AOL Employees Don't Use AOL Search
AOL has been consistently 4th place in terms of search share, and Jason Calacanis thinks he knows why - because AOL sucks to search with. Calacanis, who joined AOL after the company bought his blog network, Weblogs Inc., slammed his parent company's woeful search presentation on his weblog.
In response to criticism that he was too glowing about AOL's products, Calacanis decided to up his street cred by pointing out where the company could improve.
"The way I look at it, the first step to sucking less is knowing you suck," he commented on Jim Kukral's ReveNews blog.
Besides AIM Triton's sluggishness, Calacanis believes that AOL should work on its "screen real estate," noting that to get to the Google-powered organic search results, the user has to scroll past an onslaught of promotional and sponsored links. The organic listings are nearly off the page.
The search result presentation is so "very, very bad," according to Calacanis, that even AOL employees don't use AOL search.
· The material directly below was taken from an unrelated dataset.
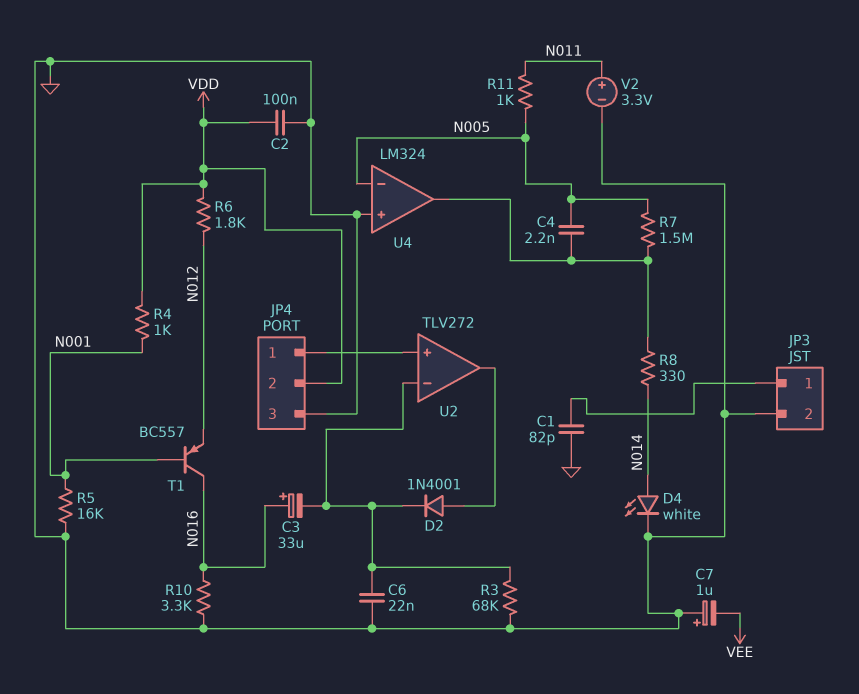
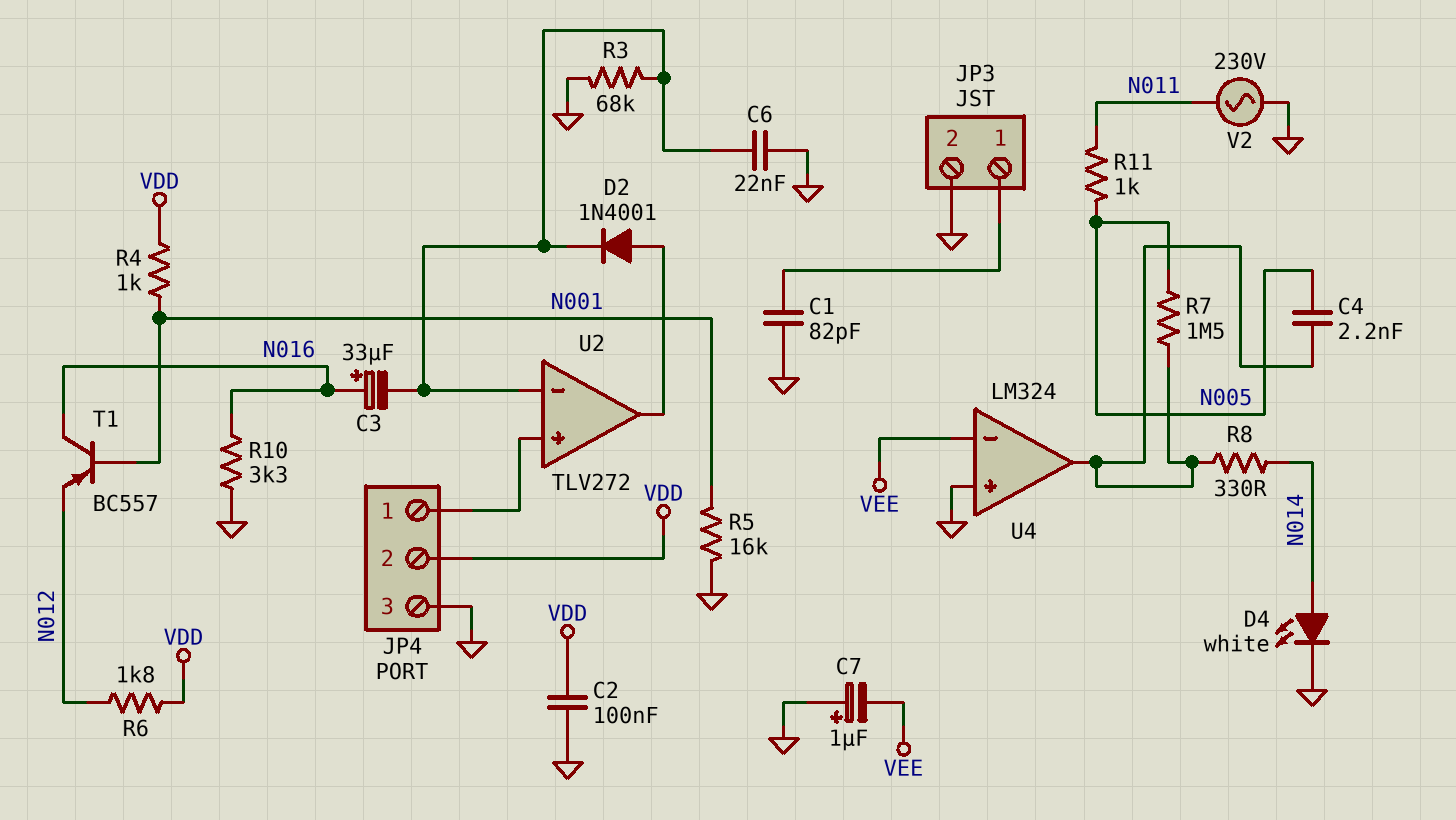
U4 pin in-: N005 -> VEE
V2: 3.3V (plus N011, minus GND) -> AC 230V (GND, N011)

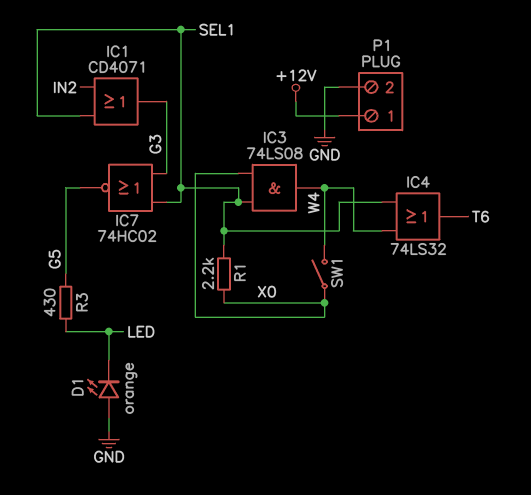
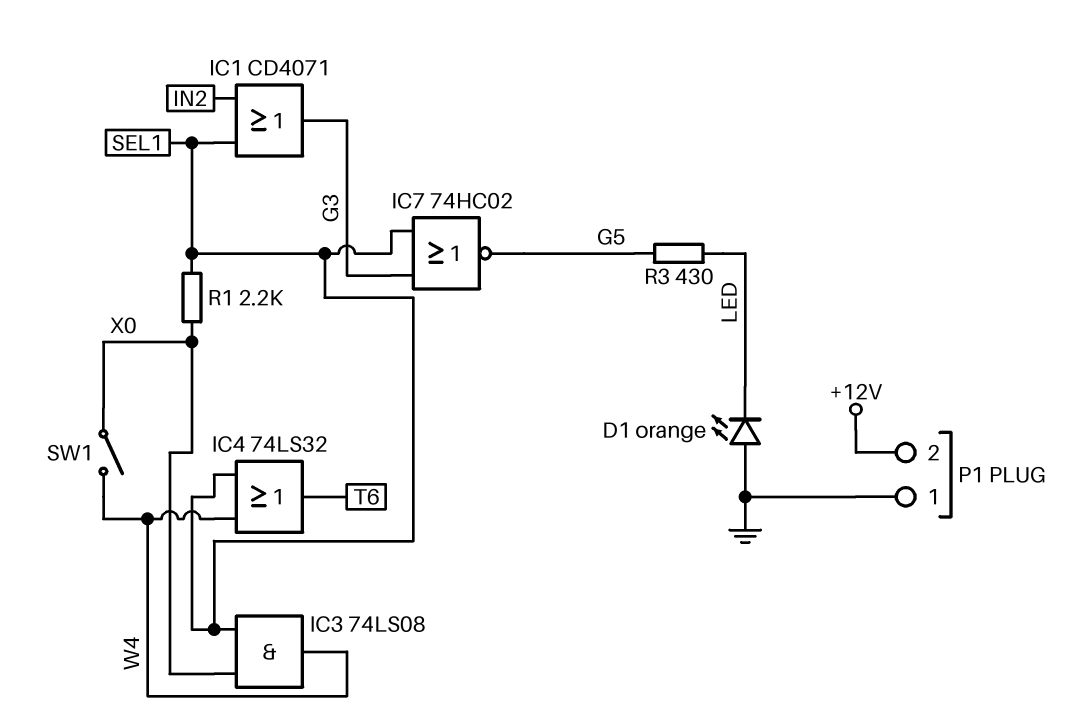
P1 pin 1: +12V -> GND
P1 pin 2: GND -> +12V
When I ask folks inside our company what search engine they use they say "Google." I ask them why, the most common response is "because it's cleaner." Sometime folks says it's faster, but I don't think that's the case or the reason. We basically all know that our search is filled with too many ads and too much collateral, yet we haven't done anything about it for months.
Calacanis goes on with a screenshot comparison of search results from Google, MSN, Yahoo! and AOL. The comparison shows that AOL organic results are over twice as far (300 pixels farther) down the page than Google's results.
First, we are pushing the search results over 198 pixels to the right so we can have a navigation box that no one really uses. Then we have our "Snapshot" module which features links to iTunes, Apple, a canned news search, and a link to our shopping section--not much value there. Next up is Sponsored Links, and we're running three to Google's two. After all that--538 pixels down the page--you get the first organic result.
Calacanis concludes that AOL's 4th place position is due to the engine's "less generous" use of search real estate.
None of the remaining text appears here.